The novel was written in 1931 about a wealthy eccentric American, Hunter Hawk, and his insufferable family, and reads like something between an Evelyn Waugh satire and a Neil Gaiman romp. With great effort, Hunter has perfected a method of turning people into stone statues, and with the help and magic of ‘The Little People’ he also learns to turn statues into flesh and bone, causing no end of havoc. While being comical, Smith often alludes to the corruption of wealth, the mindless parties, drug taking and heavy drinking that fills these people’s lives, and there is no small amount of romantic confusion that pivots around off stage sexual encounters. I’m no longer surprised that this book didn’t click with me when I was 11.
It really is a treat – an escapist, screwball delight that has you wrapped up in the pleasures of the gods. Smith knew exactly how to throw you off course, and give you the sensation of being carried away by a circus – all reason and rationality lost along the way. I’m so glad I picked this up again, and it’s such a shame that there is pretty much nothing by him in print any longer. It’s likely that this will be the only novel by Thorne Smith I’ll ever read.

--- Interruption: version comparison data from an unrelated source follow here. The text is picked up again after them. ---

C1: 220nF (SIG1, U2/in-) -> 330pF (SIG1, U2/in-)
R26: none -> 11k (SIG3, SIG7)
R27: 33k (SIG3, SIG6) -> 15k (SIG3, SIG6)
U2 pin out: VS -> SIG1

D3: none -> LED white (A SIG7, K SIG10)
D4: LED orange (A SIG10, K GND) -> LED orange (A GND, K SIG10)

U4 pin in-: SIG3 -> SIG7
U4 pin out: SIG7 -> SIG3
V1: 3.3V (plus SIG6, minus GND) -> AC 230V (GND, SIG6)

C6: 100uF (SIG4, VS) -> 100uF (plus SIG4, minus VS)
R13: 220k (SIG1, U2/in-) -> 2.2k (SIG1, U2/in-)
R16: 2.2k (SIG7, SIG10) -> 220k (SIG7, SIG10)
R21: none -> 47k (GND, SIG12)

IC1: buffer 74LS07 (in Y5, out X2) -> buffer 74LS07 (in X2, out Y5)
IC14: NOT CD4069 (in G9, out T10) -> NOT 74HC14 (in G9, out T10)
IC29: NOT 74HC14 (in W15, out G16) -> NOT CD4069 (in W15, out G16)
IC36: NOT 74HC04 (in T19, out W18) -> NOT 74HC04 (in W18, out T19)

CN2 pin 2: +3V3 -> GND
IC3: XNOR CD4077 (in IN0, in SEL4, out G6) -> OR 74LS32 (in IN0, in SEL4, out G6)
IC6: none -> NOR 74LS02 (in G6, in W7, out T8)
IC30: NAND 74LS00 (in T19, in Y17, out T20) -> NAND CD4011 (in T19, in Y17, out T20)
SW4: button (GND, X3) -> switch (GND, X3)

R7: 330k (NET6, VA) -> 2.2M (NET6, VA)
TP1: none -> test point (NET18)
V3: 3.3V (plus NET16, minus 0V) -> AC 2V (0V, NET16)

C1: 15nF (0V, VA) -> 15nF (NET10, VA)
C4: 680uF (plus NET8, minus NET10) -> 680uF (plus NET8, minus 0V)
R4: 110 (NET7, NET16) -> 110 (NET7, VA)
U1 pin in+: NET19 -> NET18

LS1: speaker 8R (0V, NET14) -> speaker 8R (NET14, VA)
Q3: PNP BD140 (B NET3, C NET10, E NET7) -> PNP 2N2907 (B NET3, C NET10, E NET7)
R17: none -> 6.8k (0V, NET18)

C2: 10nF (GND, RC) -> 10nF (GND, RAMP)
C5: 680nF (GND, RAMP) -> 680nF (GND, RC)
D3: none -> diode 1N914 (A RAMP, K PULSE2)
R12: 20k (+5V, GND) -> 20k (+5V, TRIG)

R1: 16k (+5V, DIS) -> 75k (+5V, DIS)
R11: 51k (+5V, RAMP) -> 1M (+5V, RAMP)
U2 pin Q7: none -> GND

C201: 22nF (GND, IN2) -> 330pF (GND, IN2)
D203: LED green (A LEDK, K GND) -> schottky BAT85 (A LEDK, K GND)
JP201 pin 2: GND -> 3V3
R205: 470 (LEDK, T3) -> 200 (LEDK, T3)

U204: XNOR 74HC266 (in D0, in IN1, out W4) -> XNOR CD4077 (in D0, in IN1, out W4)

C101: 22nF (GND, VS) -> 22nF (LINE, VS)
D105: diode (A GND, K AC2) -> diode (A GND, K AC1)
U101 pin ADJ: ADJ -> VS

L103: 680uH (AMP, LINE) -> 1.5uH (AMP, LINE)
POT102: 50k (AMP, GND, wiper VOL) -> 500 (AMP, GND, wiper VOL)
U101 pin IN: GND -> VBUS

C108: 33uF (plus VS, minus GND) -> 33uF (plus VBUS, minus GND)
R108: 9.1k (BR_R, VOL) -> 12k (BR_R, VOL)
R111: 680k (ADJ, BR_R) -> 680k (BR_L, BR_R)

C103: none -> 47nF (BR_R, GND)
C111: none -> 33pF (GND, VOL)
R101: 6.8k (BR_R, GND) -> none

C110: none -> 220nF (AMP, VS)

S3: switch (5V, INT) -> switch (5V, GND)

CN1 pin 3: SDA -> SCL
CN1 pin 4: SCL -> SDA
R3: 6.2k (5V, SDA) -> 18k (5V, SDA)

Reading this reminded me of the things I chose to read as a child, and the things I ignored that I really shouldn’t have. I wish I had been a more adventurous reader as a child, as I feel sure that my 11 year old self would have truly loved books like Howl’s Moving Castle or His Dark Materials (as I certainly do now as an adult), and I wonder how reading books like these back then would have changed me. I would love to go back and visit myself, and hand me a copy of The Call of the Wild or The Wizard of Earthsea and wait for my reaction.
While thinking about the books I wish I’d read, I also considered the books I deeply loved as a child that I could get something completely different out of now as an adult:
I think anyone who grew up around Great Missenden, like I did, feels a special sort of connection with Roald Dahl in an almost possessive or territorial way, as he was a well know local. We used to drive past his home on the way to school, and I would stretch in my seat to glimpse the famous gypsy caravan through the bushes in his garden. I loved Boy because, unlike Dahl’s novels, it felt like reality with a lick of adventure, and not the other way around. He used to play tricks on locals and family members to pass the time, and detailed the brutal corporal punishment at his school that I always felt thankful wasn’t mine. I still feel emotionally attached to this biography, and I would love to have a read of it from the other side of my childhood.
I only recently found out that the novel was pre-dated by the radio series – I had always assumed otherwise. I remember listening to the series in the car on long journeys when I was small, when the main attraction was the silly words and names like Zaphod Beeblebrox, and then reading it some years later (after watching the 80s TV series too). I feel that Douglas Adams’ sense of humour influenced my own, and it’s again something I feel mildly territorial about as it feels so valuable to my formative years. It would be great to give it another read through, to see how little I probably remember.
I loved Spike Milligan so much, from his riotous part in The Goon Show (another car journey treat), and his various TV shows that must have been repeated on the BBC when I was small, to his surreal drawings, and of course his poetry. I think revisiting his children’s verse is vital, as well as the vast collections intended for adults, to recapture the eye watering giggles they inspired in me 20 years ago.
I felt there was a bit of an absence of female writers/female characters on my list, and I’m still wondering why that is. However, Wuthering Heights got me around 14 years old, and I have re-read it 2 or 3 times since. It really shaped how I felt about love and romance for a long time, making me believe that anything I may have felt for someone that was less than earth shattering really wasn’t worth the bother. A dangerous notion in the hands of a teenager, and probably the reason for my very romantically unsuccessful adolescence…
This was my opener – the gateway book which would lead me to the harder stuff: Discworld. It seems as though Discworld overshadows a huge amount of Pratchett’s other work which, although inevitable, is sort of sad. The Johnny Maxwell series grabbed me instantly as a child – the nonsense and chaos, combined with adventures that seemed tantalisingly possible. These are some of the few novels Terry Pratchett set in our reality, and they really are so much fun, as well as offering an alternative world-view integral to broadening children’s minds.